In the general consideration of Israel’s request for F-4s, I recall that the Israelis have never really been forthright with us in discussing their own planning on the introduction of the MD-620 surface-to-surface missiles that are being built under contract in France. Despite several probes last fall (e.g. our questioning of Brig. Gen. Ezer Weizman, Chief of Operations, Israeli Defense Forces, and a subsequent approach to Prime Minister Eshkol), all we have been told is that an Israeli decision on moving from development to production of the MD-620s was not imminent and that Israel had not determined the role SSMs might play in its overall military posture. A senior Israeli Foreign Ministry official told our Charge that Prime Minister Eshkol believed we were carrying our inquiries in this field too far. We were advised to ask again in “18-24 months” (Weizman) or “two to three years” (Eshkol). The US intelligence community, however, indicates that an initial operational capability of the MD-620 system, political considerations aside, is technically possible as early as 1969.

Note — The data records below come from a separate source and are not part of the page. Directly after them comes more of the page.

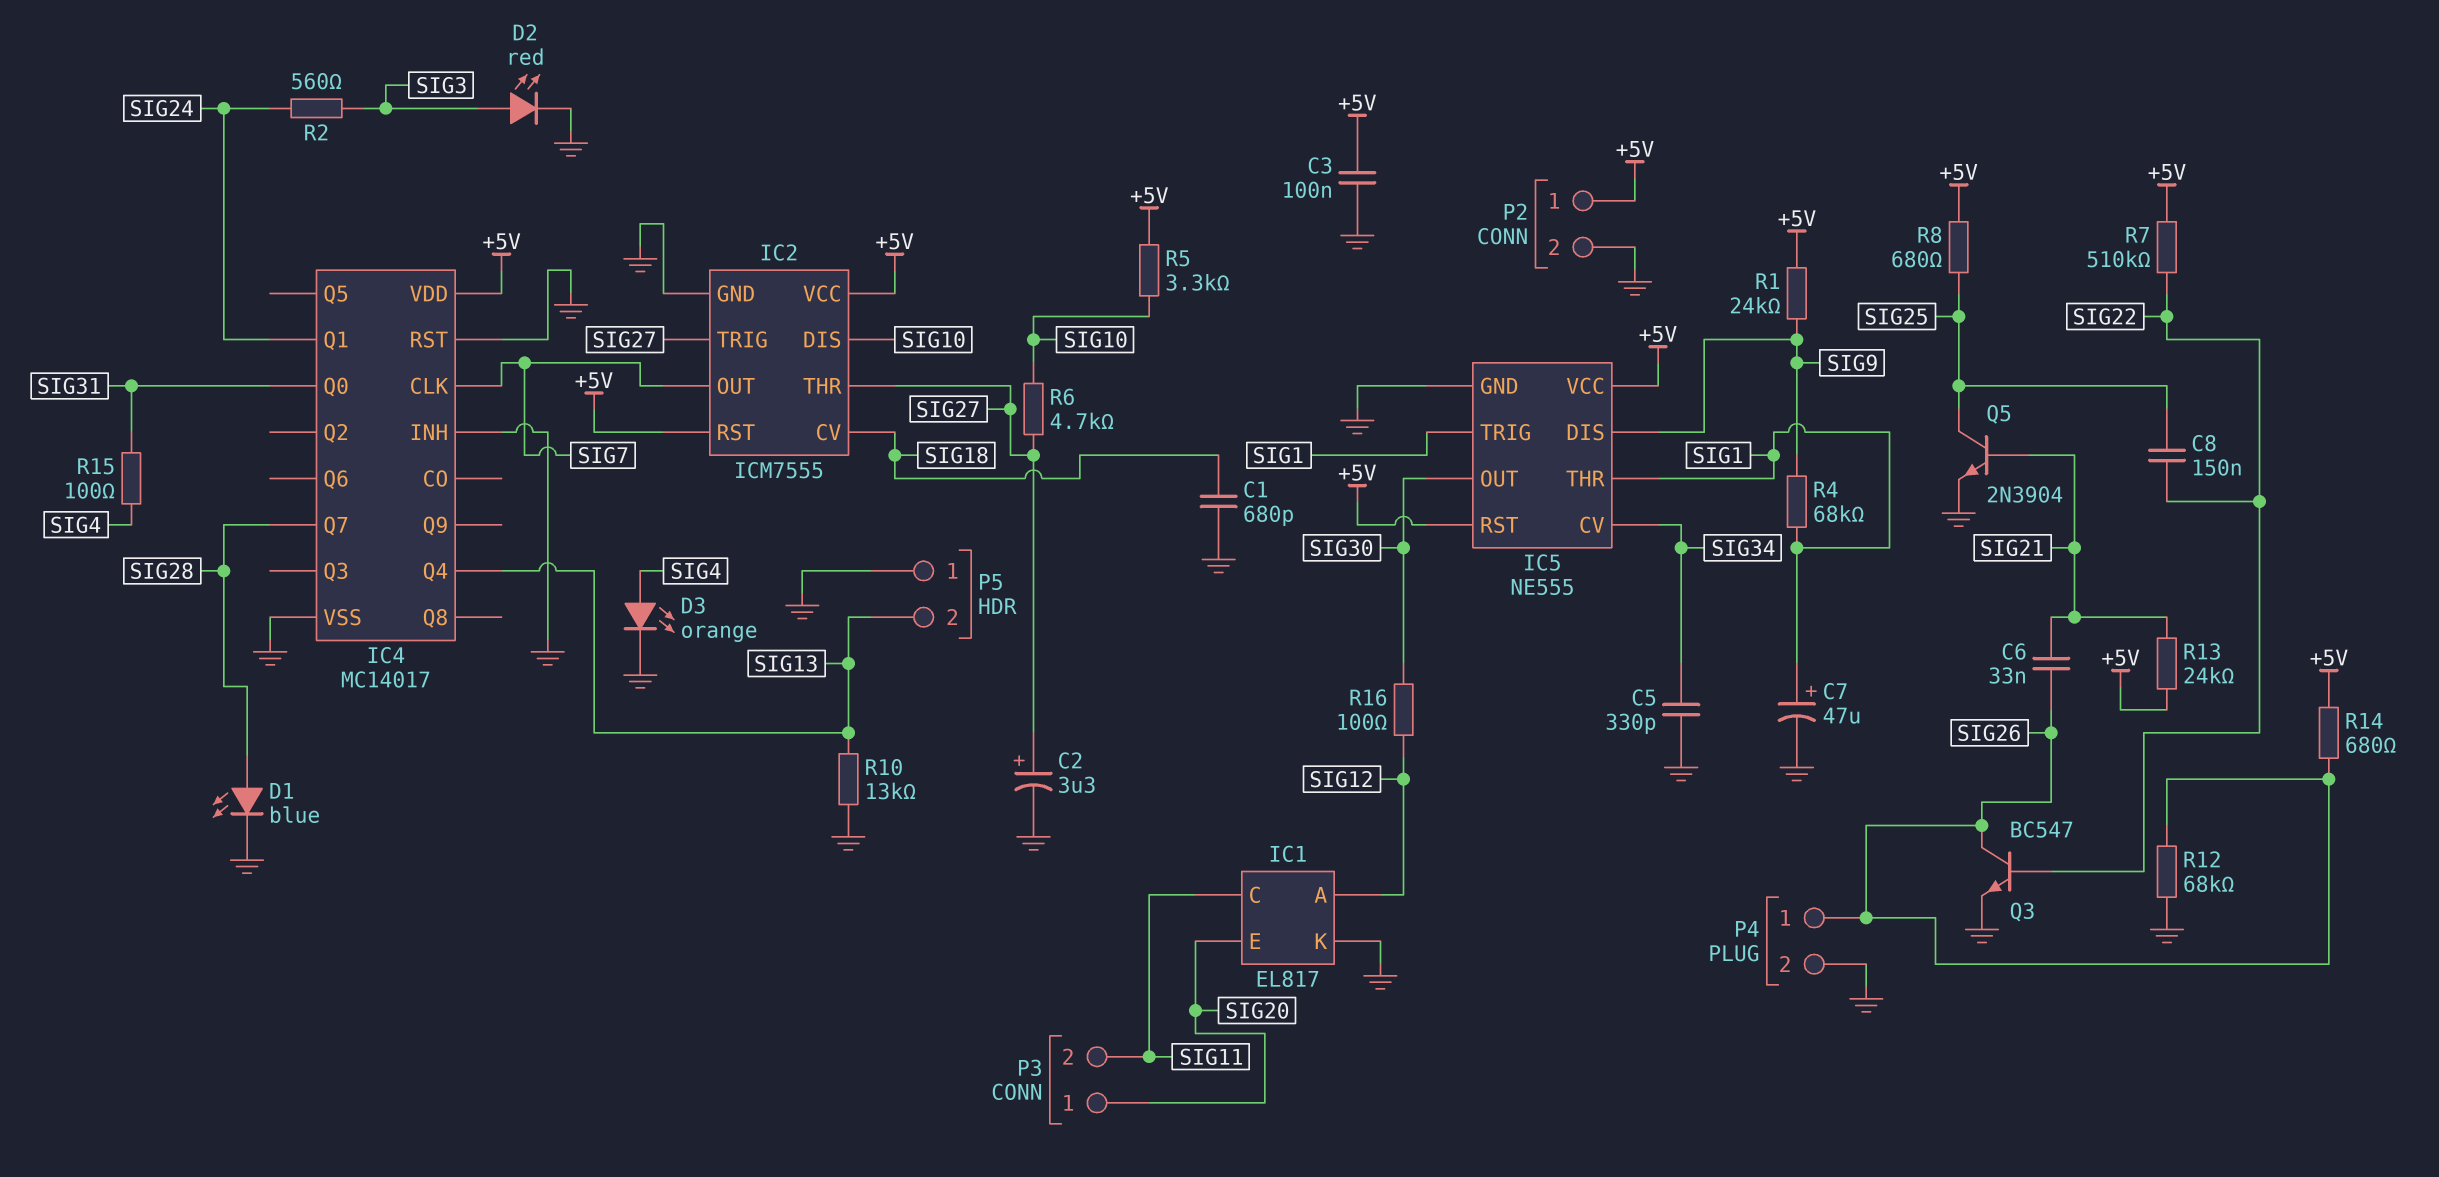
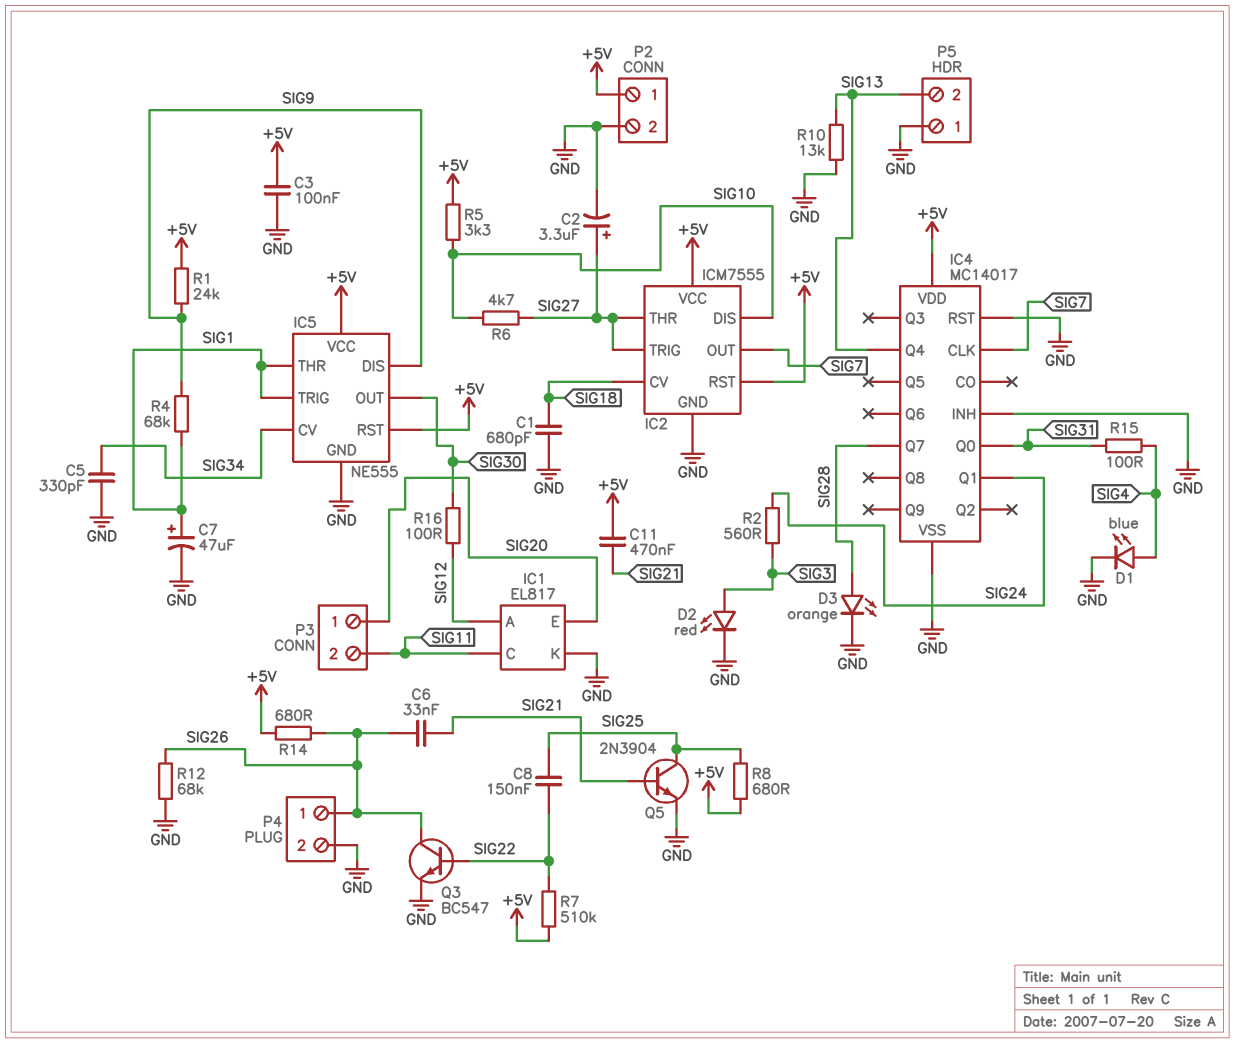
C11: none -> 470nF (+5V, SIG21)
D1: LED blue (A SIG28, K GND) -> LED blue (A SIG4, K GND)
D3: LED orange (A SIG4, K GND) -> LED orange (A SIG28, K GND)
R13: 24k (+5V, SIG21) -> none

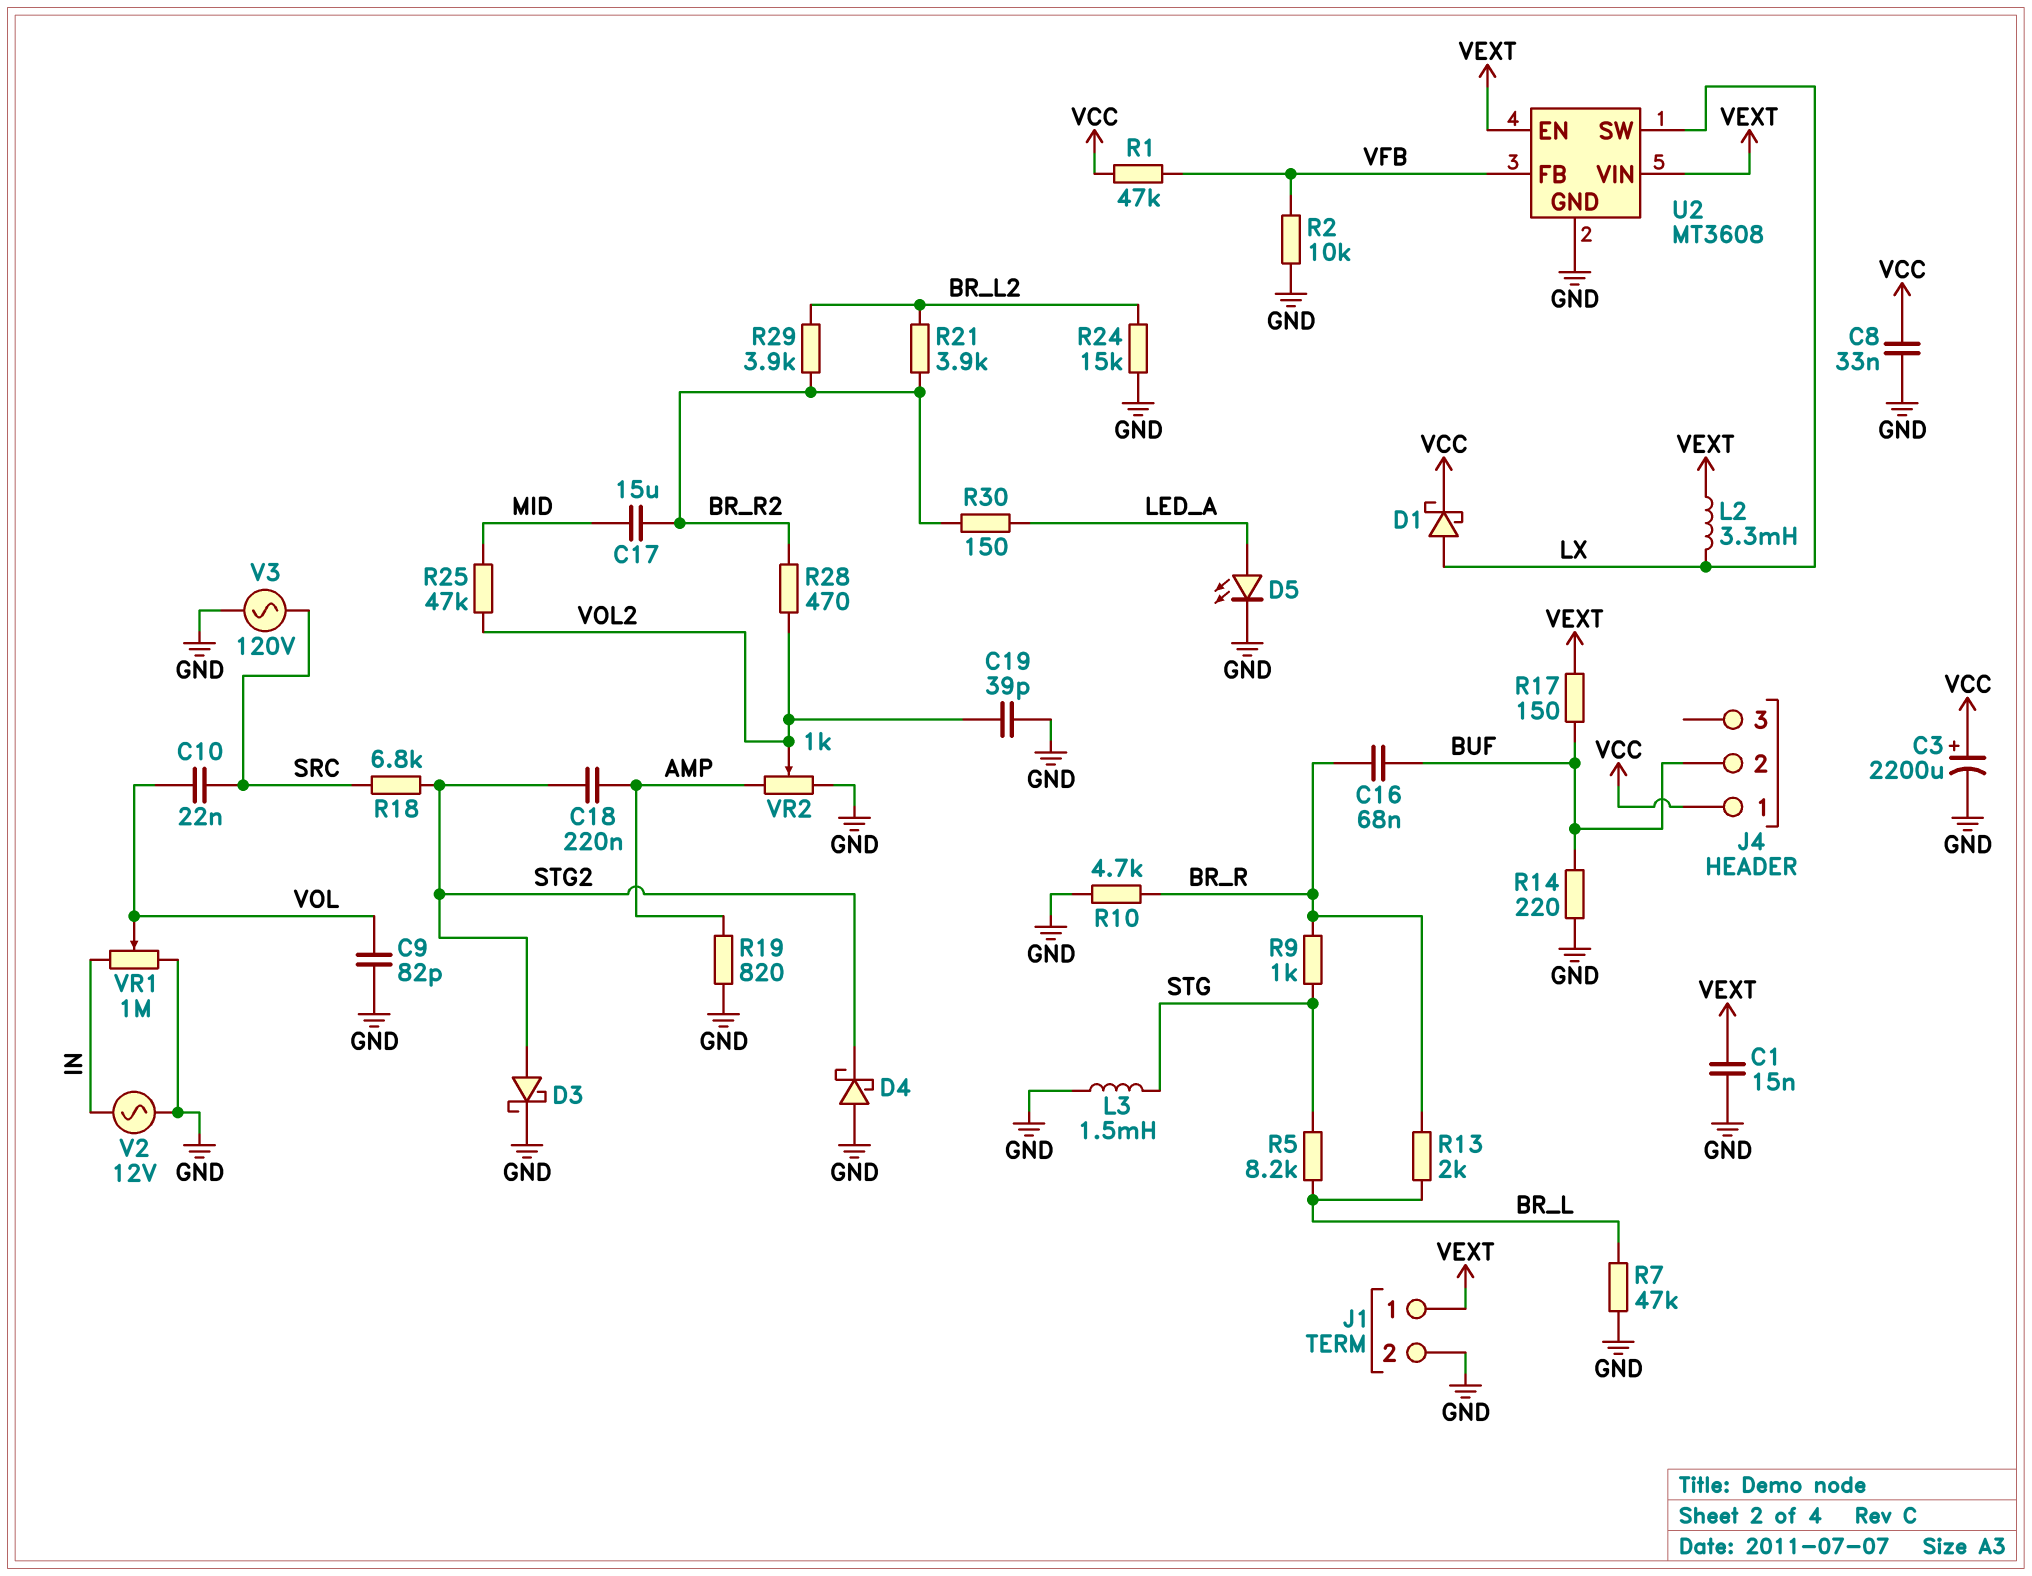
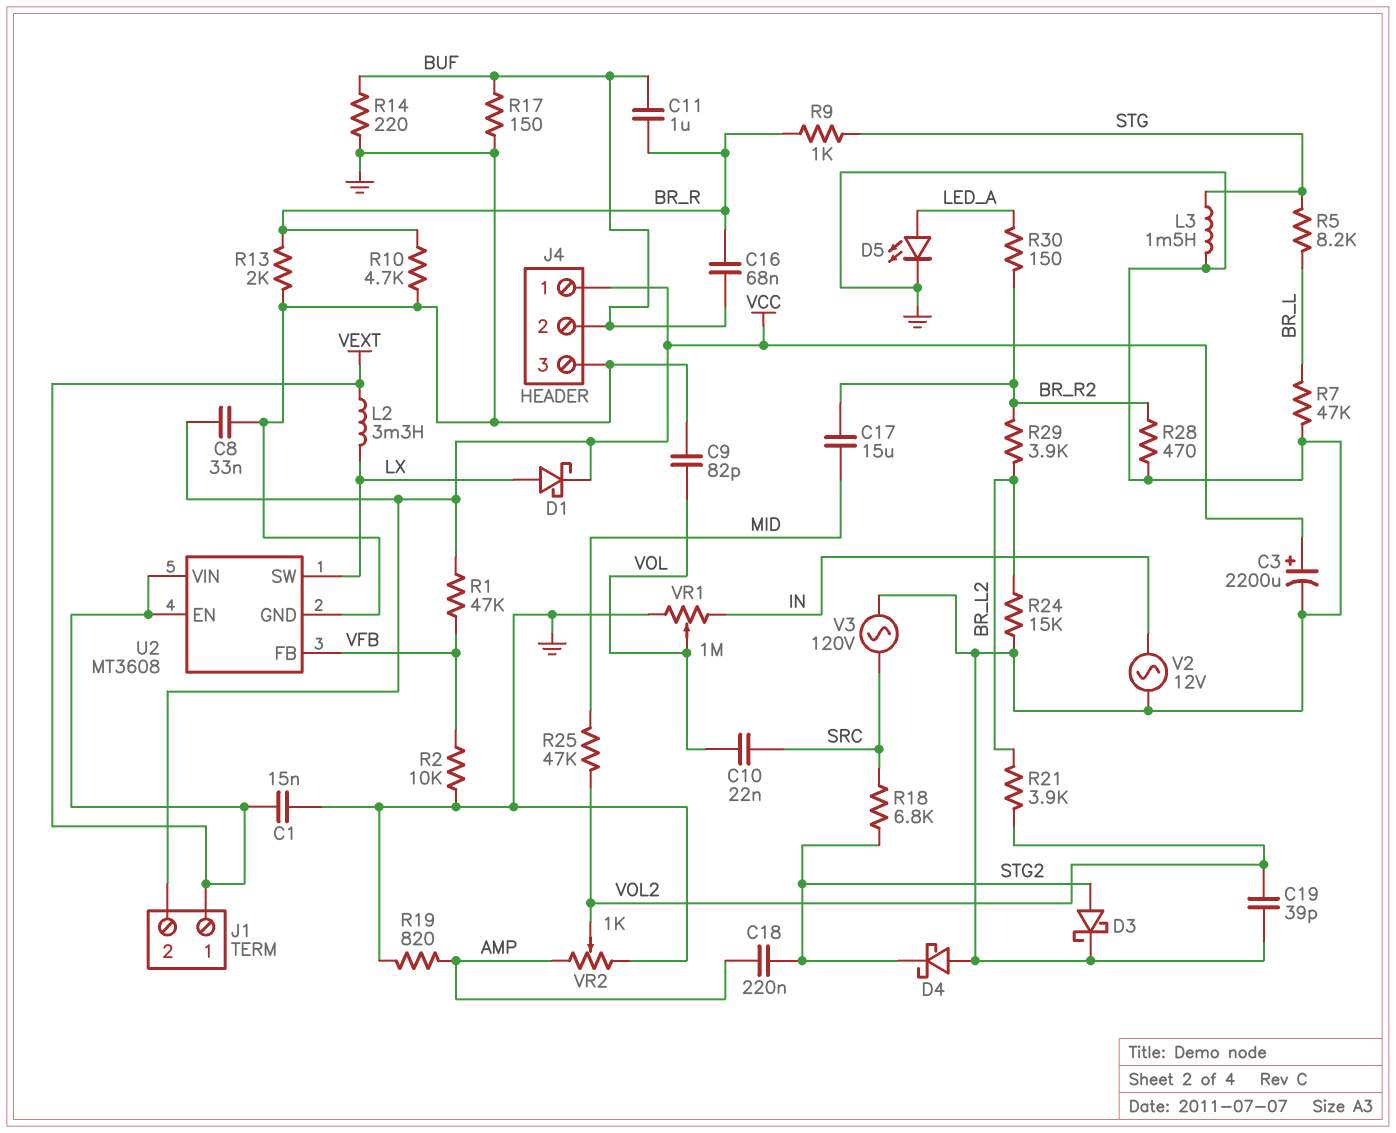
C11: none -> 1uF (BR_R, BUF)
J1 pin 2: GND -> VCC
J4 pin 3: none -> GND
R13: 2k (BR_L, BR_R) -> 2k (BR_R, GND)
R17: 150 (BUF, VEXT) -> 150 (BUF, GND)
R21: 3.9k (BR_L2, BR_R2) -> 3.9k (BR_L2, VOL2)
R28: 470 (BR_R2, VOL2) -> 470 (BR_R2, GND)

Up to now we have used our Ambassador in Tel Aviv as our main information channel out of respect for the wishes of Prime Minister Eshkol who, for his own reasons, did not want to involve the Israeli Embassy here in nuclear or missile questions. Ambassador Rabin, however, has a very special relationship with Eshkol, and as former IDF Chief of Staff, is familiar with the problem. I recently raised this question with Minister Evron who pleaded ignorance. It seems to me that an approach now by you to Rabin would emphasize the great weight we attach to the missile issue today in view of our pending decision on the F-4s. A personal approach by you might also reassure the Israelis about the security of information we are asking them to provide. They are particularly touchy on this score in view of recent leaks about the MD-620 program.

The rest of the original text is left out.